A new record config is introduced for the GRO feature =>
proxy.config.udp.enable_gro
---
configure.ac | 2 +-
doc/admin-guide/files/records.yaml.en.rst | 5 +
iocore/eventsystem/I_SocketManager.h | 3 +
iocore/eventsystem/P_UnixSocketManager.h | 15 +
iocore/net/I_UDPPacket.h | 2 +-
iocore/net/P_UDPNet.h | 17 +-
iocore/net/QUICPacketHandler_quiche.cc | 2 +-
iocore/net/UnixUDPNet.cc | 441 ++++++++++++++++++++++++------
src/records/RecordsConfig.cc | 3 +-
9 files changed, 399 insertions(+), 91 deletions(-)
diff --git a/configure.ac b/configure.ac
index 555a8a7baa..725ad218d7 100644
--- a/configure.ac
+++ b/configure.ac
@@ -1390,7 +1390,7 @@ AC_CHECK_FUNCS([clock_gettime kqueue epoll_ctl
posix_fadvise posix_madvise posix
AC_CHECK_FUNCS([port_create strlcpy strlcat sysconf sysctlbyname getpagesize])
AC_CHECK_FUNCS([getreuid getresuid getresgid setreuid setresuid getpeereid
getpeerucred])
AC_CHECK_FUNCS([strsignal psignal psiginfo accept4])

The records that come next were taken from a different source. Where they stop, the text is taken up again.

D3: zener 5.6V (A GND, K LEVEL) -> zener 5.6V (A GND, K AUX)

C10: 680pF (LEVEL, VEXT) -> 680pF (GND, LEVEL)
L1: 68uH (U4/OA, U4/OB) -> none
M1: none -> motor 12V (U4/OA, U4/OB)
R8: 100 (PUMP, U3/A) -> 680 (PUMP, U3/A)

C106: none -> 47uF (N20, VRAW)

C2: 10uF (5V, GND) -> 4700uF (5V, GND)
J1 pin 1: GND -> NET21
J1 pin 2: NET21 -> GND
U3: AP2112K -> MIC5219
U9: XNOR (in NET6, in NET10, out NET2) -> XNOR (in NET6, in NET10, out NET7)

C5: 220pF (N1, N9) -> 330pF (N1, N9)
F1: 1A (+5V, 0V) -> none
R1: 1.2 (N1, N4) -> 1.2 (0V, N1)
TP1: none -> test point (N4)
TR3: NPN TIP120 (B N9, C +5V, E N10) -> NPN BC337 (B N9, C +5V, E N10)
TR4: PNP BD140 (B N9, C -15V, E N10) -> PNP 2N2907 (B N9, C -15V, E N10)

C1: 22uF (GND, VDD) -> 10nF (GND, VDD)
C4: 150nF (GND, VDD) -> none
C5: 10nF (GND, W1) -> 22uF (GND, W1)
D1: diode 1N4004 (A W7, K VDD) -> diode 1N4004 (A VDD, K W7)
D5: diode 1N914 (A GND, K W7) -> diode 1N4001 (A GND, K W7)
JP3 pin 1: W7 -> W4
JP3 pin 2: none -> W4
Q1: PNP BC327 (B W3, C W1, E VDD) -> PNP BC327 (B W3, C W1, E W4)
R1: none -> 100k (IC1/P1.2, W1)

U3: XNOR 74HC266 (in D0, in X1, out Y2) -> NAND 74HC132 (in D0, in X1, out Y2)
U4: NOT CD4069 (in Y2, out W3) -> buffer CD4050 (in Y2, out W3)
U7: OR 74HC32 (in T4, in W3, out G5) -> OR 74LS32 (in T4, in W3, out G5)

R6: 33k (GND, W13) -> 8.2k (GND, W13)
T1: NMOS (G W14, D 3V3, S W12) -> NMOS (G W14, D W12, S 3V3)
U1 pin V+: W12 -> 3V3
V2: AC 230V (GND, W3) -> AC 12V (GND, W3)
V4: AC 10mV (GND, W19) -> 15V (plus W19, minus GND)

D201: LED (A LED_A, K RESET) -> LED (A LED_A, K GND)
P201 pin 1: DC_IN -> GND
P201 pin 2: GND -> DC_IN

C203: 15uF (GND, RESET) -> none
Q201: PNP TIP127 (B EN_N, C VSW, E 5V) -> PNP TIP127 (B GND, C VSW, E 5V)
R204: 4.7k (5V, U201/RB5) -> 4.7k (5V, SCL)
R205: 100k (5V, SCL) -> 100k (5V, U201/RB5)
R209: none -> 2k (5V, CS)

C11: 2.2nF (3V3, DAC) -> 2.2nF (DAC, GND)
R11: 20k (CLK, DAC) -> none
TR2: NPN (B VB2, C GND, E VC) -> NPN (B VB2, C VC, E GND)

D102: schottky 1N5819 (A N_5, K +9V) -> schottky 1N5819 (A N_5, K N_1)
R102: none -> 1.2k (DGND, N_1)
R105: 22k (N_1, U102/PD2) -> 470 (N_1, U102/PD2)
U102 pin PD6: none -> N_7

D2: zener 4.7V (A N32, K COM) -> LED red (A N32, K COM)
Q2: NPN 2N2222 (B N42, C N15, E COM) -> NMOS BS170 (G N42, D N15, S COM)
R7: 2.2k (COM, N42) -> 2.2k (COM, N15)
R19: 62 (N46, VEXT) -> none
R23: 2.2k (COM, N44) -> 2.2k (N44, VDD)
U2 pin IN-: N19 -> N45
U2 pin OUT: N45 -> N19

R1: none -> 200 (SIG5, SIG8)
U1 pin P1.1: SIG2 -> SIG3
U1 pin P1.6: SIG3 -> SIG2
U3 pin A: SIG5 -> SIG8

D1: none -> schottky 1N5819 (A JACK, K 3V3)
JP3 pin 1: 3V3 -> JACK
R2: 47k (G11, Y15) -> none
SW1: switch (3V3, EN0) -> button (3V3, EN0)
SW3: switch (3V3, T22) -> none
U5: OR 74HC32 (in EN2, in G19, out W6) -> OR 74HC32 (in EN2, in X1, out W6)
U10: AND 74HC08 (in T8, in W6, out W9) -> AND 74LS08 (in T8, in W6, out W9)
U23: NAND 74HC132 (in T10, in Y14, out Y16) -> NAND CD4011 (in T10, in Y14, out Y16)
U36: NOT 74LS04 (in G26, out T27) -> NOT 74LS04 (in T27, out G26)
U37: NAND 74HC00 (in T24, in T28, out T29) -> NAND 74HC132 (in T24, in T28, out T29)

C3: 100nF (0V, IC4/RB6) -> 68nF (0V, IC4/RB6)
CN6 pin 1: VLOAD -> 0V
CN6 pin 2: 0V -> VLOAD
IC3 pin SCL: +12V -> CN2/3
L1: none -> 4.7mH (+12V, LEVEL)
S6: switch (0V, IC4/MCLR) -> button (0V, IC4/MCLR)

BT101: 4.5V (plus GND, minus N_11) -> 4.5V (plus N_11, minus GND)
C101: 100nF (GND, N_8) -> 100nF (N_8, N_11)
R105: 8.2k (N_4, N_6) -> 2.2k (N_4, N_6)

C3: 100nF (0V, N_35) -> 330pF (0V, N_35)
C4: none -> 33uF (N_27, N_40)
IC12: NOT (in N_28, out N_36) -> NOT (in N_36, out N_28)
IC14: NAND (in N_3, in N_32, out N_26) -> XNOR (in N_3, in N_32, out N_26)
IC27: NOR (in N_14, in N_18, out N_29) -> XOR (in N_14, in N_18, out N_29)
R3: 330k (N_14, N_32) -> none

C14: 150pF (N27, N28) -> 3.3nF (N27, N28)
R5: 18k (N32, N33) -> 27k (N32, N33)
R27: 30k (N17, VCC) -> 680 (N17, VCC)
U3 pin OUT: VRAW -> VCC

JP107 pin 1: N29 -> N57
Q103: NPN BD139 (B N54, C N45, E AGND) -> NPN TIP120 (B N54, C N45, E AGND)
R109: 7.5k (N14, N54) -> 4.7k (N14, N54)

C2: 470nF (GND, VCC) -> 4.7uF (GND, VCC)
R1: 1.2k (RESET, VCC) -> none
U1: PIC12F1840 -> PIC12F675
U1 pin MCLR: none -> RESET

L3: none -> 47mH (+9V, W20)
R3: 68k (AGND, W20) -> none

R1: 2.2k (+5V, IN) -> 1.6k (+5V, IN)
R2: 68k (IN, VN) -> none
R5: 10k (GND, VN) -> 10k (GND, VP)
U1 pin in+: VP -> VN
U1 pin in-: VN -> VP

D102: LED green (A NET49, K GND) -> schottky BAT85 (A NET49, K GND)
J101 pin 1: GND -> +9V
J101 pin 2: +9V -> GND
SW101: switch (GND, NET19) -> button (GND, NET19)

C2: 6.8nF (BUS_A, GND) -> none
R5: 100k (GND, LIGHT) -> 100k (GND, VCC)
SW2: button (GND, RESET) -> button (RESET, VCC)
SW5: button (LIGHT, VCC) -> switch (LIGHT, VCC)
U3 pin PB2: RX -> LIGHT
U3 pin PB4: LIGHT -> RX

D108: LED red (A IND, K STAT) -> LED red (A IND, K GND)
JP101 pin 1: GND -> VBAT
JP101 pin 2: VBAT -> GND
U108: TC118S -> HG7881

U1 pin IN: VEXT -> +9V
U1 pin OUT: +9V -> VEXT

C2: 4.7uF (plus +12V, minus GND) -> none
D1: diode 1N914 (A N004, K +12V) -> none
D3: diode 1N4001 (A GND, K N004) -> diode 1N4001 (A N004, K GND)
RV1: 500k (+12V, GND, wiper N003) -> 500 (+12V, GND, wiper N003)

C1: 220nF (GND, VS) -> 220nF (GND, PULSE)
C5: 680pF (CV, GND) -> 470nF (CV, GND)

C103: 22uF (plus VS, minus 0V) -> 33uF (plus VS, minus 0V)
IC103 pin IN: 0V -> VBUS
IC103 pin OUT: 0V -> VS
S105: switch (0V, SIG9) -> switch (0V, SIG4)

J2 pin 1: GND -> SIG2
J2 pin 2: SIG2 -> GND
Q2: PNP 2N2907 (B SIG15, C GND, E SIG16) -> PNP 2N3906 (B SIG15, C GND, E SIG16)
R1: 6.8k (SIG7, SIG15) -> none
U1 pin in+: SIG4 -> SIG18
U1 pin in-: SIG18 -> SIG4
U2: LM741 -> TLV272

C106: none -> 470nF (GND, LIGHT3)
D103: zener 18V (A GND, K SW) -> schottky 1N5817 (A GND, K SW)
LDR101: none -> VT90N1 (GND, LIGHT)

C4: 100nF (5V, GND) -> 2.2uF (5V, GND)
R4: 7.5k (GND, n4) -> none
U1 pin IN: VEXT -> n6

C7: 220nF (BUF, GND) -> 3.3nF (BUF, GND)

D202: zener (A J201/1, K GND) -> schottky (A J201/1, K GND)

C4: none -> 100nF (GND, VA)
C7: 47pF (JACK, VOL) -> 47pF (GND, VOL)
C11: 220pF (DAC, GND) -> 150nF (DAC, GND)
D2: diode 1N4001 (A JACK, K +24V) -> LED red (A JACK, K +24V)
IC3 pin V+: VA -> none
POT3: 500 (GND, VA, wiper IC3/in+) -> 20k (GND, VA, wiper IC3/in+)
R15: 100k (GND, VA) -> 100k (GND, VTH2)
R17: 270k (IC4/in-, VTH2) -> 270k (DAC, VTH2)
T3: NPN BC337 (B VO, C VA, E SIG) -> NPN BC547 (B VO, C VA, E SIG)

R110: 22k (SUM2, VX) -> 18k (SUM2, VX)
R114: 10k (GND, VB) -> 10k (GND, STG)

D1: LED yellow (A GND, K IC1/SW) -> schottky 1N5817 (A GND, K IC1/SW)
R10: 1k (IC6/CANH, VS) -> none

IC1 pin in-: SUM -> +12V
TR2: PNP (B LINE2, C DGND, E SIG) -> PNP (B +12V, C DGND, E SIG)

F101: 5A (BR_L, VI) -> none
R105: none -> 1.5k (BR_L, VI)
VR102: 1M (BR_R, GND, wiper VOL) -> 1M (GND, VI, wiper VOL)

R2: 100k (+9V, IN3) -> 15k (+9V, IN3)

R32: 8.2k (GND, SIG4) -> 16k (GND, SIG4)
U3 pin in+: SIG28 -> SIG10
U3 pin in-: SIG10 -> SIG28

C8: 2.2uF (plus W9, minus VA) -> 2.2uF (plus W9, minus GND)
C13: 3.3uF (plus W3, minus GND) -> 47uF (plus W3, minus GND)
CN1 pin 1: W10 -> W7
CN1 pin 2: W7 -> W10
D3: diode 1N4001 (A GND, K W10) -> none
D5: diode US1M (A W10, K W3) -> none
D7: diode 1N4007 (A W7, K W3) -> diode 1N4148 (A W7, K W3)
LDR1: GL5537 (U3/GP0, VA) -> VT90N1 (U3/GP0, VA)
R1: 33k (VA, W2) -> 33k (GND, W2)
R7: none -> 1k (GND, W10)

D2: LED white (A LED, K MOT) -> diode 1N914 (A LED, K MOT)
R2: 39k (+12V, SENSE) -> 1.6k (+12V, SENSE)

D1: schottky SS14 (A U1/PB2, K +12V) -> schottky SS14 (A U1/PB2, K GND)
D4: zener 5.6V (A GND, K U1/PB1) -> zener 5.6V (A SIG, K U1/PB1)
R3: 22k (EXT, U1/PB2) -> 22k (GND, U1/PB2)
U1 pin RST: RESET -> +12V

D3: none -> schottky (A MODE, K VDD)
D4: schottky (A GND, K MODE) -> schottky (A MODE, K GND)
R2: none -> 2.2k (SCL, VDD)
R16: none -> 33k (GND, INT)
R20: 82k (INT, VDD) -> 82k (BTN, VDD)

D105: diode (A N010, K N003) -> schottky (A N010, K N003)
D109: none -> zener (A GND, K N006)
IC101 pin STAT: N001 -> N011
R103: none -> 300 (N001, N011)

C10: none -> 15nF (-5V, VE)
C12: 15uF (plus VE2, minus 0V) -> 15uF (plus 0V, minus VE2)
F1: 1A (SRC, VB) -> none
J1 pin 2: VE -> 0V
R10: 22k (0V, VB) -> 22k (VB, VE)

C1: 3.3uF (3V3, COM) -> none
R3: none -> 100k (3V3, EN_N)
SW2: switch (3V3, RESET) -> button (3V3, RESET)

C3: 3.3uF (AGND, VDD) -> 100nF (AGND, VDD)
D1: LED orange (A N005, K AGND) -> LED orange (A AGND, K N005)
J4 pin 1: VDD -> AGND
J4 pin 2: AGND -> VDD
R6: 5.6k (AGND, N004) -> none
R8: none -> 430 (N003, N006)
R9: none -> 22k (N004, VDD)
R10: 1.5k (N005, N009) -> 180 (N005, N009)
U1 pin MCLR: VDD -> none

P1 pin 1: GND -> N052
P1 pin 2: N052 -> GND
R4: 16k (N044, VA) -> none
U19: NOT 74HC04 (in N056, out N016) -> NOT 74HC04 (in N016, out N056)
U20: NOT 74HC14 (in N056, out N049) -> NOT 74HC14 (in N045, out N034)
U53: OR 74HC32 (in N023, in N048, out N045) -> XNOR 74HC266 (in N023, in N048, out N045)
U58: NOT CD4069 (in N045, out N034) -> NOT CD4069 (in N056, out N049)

-AC_CHECK_FUNCS([sendmmsg])
+AC_CHECK_FUNCS([sendmmsg recvmmsg])
# Check for eventfd() and sys/eventfd.h (both must exist ...)
AC_CHECK_HEADERS([sys/eventfd.h], [
diff --git a/doc/admin-guide/files/records.yaml.en.rst
b/doc/admin-guide/files/records.yaml.en.rst
index ed5901c4d1..e71f9d0e7f 100644
--- a/doc/admin-guide/files/records.yaml.en.rst
+++ b/doc/admin-guide/files/records.yaml.en.rst
@@ -4877,6 +4877,11 @@ UDP Configuration
and disables it automatically if it causes send errors.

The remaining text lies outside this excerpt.